Wanneer er niets zou veranderen, alarmeerde het WFP in mei, zouden in de komende maanden 300.000 mensen per dag sterven van de honger. Met alle gevolgen van dien: experts waarschuwden voor politieke onrust, oplaaiende conflicten en een wereldwijde vluchtelingenstroom. Het WFP hamerde op internationale samenwerking.
"Ik denk dat we de prijs nu gewonnen hebben omdat wij ondanks alles, ondanks die maatregelen, ervoor hebben kunnen zorgen dat voedsel terecht kwam daar waar dat het hardst nodig was", zegt Van der Velden. Het aantal landen dat hulp nodig had groeide tijdens de coranacrisis 'van ongeveer 85 naar 100 tot 120 landen'. Waar crises normaal vaak één land of regio raken, treft covid-19 nu globaal de kwetsbaarste landen.
"In Nigeria, Jemen en Zuid-Soedan, landen die al langer gebukt gaan onder humanitaire crises, is de nood het hoogst. Maar ook in Latijns-Amerika, dat heel hard werd getroffen door covid-19, was onze hulp nu nodig.
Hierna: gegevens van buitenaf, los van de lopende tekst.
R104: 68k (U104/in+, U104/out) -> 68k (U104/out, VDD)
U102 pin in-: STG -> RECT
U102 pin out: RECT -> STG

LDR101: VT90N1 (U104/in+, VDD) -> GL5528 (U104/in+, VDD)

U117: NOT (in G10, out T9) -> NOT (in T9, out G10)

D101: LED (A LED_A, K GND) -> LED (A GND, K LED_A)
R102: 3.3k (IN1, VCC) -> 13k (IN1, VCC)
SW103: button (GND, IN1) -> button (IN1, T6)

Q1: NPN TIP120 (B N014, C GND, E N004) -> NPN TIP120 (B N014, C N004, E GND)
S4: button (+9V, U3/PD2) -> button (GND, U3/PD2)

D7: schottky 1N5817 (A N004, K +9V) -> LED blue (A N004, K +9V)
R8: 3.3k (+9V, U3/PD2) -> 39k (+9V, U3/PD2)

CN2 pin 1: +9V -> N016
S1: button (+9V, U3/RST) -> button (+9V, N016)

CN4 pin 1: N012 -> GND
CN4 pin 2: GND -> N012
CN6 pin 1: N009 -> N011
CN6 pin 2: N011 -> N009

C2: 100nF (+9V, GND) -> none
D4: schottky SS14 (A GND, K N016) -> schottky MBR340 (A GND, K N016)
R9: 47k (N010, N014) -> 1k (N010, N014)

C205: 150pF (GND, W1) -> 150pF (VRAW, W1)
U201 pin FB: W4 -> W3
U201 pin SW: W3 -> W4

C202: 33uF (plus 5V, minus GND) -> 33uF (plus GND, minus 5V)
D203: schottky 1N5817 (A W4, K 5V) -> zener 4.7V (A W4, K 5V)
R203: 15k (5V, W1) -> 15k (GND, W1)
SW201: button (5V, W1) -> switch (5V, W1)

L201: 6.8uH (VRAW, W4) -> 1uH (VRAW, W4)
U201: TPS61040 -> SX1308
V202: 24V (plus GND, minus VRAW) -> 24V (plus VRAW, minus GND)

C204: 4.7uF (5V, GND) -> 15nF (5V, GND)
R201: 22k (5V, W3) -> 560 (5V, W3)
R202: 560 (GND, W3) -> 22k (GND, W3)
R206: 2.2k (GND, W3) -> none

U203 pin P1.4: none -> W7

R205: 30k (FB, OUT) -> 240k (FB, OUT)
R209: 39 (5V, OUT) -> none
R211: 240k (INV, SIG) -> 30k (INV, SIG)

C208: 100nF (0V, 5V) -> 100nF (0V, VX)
We hebben ervoor gezorgd dat we actief waren in die landen ondanks dat grenzen op slot zaten en ze door het coronavirus waren lamgeslagen. Terwijl alle passagiersvliegtuigen aan de grond stonden, vlogen wij onze cargo overal heen."
Gemiste kans
Het bestrijden van honger en voedselschaarste is een voorwaarde voor vrede, zegt ook voedseldeskundige Louise Fresco in het NOS Journaal op NPO Radio 1. Ze is bestuursvoorzitter van de Wageningen Universiteit. "Als mensen niet te eten hebben gaan ze op reis of vluchten ze weg. Op dat gebied heeft het Wereldvoedselprogramma veel positieve dingen gedaan. Ik zie die prijs als erkenning van het belang van voedsel voor vrede enerzijds, en anderzijds voor een multilaterale aanpak zoals de Verenigde Naties dat voorstaat." Het WFP opereert al decennia in 's werelds moeilijkst bereikbare en gevaarlijkste gebieden.
Tegelijkertijd noemt Fresco de toekenning van de Nobelprijs van de Vrede aan het Wereldvoedselprogramma een gemiste kans. "Er zijn meerdere organisaties die zich met voedsel bezighouden. Het WFP houdt zich echt alleen bezig met de distributie daarvan. Als je een duurzame oplossing wil moet je kijken naar hoe landen zelf in voedsel kunnen voorzien."
Fresco wijst erop dat het lokaal en duurzaam produceren van voedsel nodig is om mensen weer weerbaar te maken. "Ik had gedacht en gehoopt dat áls de prijs zou gaan naar voedsel, die dan naar de totaliteit van organisaties zou gaan die zich daarmee bezighouden. Het geven van voedselhulp is niet genoeg - dat is een tijdelijke oplossing."
Vooruitzicht
Margot Van der Velden noemt de prijs "een heel mooie waardering voor ons werk", maar benadrukt dat het Wereldvoedselprogramma alleen hulp kan verlenen dankzij financiële steun van donoren. "Overheden waar we normaalgesproken veel geld van krijgen, bijvoorbeeld in Europa, hebben het nu zélf moeilijk. Ik kijk somber naar 2021. Zelfs als we kunnen werken met een zelfde bedrag, is dat niet genoeg om de noodhulp op te vangen."